Everyone here will face a serious challenge to their quit and their resolve to stay quit. Let me lay out a time line for you all...

July 17, 2014 - I go from being a ninja dipper to full out i dont give a fuck.
July 23, 2014 - I quit after I heard myself put dip ahead of my children.
1st weekend in August, 2014 wife and I go away and try to start to rebuild relationship
Oct 30, 2014 hit hall of fame
Nov 14, 2014 get a call from by boss saying we need to talk
Nov 16, 2014 asks for my letter of resignation
Nov 20, 2014 I refuse to turn it in and desicide to fight it

In between these two days, it is a daily fight with axenity, depression, and for my own confindnce. I ended up filing harassment and bullying charges against the school system.

Feb 26, 2015 I am given my remainder of my contract pay, and told to stay home.

In between these dates I find out some very meaningful things. Being dad is more important than any title. And I have been blacklisted and cannot get an interview in the state of CT for education. Take a position with AFLAC because it felt like it fit and I was in control.

June 30, 2015 last day of my pay

So no pay...work like a dog building my network. My relationship with my wife "begins" to melt down.

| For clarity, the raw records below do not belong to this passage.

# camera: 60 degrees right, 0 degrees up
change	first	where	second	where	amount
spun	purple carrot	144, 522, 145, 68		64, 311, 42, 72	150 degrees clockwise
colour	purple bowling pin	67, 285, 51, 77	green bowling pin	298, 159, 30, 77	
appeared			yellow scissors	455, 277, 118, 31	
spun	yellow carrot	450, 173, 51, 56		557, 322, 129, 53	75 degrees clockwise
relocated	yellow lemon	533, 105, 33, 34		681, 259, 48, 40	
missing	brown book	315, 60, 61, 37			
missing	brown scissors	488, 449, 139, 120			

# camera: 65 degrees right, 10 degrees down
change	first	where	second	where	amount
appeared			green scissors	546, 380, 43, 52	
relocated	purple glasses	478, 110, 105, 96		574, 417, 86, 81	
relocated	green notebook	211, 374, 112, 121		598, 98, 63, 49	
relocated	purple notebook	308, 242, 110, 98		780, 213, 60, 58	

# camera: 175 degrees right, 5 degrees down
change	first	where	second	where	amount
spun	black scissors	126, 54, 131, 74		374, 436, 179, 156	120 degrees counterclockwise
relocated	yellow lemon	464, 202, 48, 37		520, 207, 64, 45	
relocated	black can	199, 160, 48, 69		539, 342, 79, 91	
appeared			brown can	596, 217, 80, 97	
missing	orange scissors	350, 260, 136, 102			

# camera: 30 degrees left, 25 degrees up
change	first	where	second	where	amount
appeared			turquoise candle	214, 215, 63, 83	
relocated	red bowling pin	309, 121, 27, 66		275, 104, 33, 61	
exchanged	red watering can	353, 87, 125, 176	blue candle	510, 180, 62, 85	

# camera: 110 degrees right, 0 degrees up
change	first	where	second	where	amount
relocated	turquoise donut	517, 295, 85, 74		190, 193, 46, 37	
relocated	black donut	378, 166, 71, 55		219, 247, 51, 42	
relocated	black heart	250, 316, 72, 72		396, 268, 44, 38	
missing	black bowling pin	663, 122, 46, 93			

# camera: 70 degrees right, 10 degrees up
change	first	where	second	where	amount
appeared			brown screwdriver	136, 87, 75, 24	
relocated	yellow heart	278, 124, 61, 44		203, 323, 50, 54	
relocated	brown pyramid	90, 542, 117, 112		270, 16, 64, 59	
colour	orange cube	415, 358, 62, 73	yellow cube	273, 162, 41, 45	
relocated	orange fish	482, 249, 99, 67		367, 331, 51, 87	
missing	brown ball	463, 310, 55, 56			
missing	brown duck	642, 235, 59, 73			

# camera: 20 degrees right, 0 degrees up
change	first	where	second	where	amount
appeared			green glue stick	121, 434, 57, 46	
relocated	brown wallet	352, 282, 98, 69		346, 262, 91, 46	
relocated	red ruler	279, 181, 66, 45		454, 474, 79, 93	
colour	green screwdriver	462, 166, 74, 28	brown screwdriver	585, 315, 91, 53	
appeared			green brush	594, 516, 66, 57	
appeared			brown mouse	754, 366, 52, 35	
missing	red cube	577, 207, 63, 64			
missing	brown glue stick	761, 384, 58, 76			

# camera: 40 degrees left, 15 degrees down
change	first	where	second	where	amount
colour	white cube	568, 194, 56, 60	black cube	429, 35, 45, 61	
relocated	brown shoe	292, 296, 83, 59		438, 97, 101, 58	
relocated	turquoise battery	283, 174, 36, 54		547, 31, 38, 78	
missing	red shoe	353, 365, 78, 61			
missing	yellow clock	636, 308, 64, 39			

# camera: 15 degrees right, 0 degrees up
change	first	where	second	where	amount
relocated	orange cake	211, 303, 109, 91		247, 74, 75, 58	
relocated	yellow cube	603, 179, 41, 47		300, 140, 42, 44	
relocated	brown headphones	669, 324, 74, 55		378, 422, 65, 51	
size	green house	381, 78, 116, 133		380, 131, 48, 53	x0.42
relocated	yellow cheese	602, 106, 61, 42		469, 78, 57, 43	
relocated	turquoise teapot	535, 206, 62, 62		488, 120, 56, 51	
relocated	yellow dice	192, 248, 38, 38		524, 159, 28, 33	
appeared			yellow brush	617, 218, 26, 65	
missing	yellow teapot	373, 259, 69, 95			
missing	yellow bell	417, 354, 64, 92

August 12, 2015 My wife tells me that the relationship is beyond repair. We talked for almost 60 min. The longest we have talked about us in a very long time. We have agreed to seek conseling, but don't know that if it will work. We realized that this has been swept under the rug for almost 4.5 years. The issue of no money coming in brought it to a head.

Guess what my first thought was? I should go buy a can because she doesn't care any more. Guess what Nic Bitch 'finger point' fuk u I am quit.

The moral of this is life happens and I gave all of you my word that I will be here to post 387 days quit.
There are no circumstances in which using nicotine will improve the outcome.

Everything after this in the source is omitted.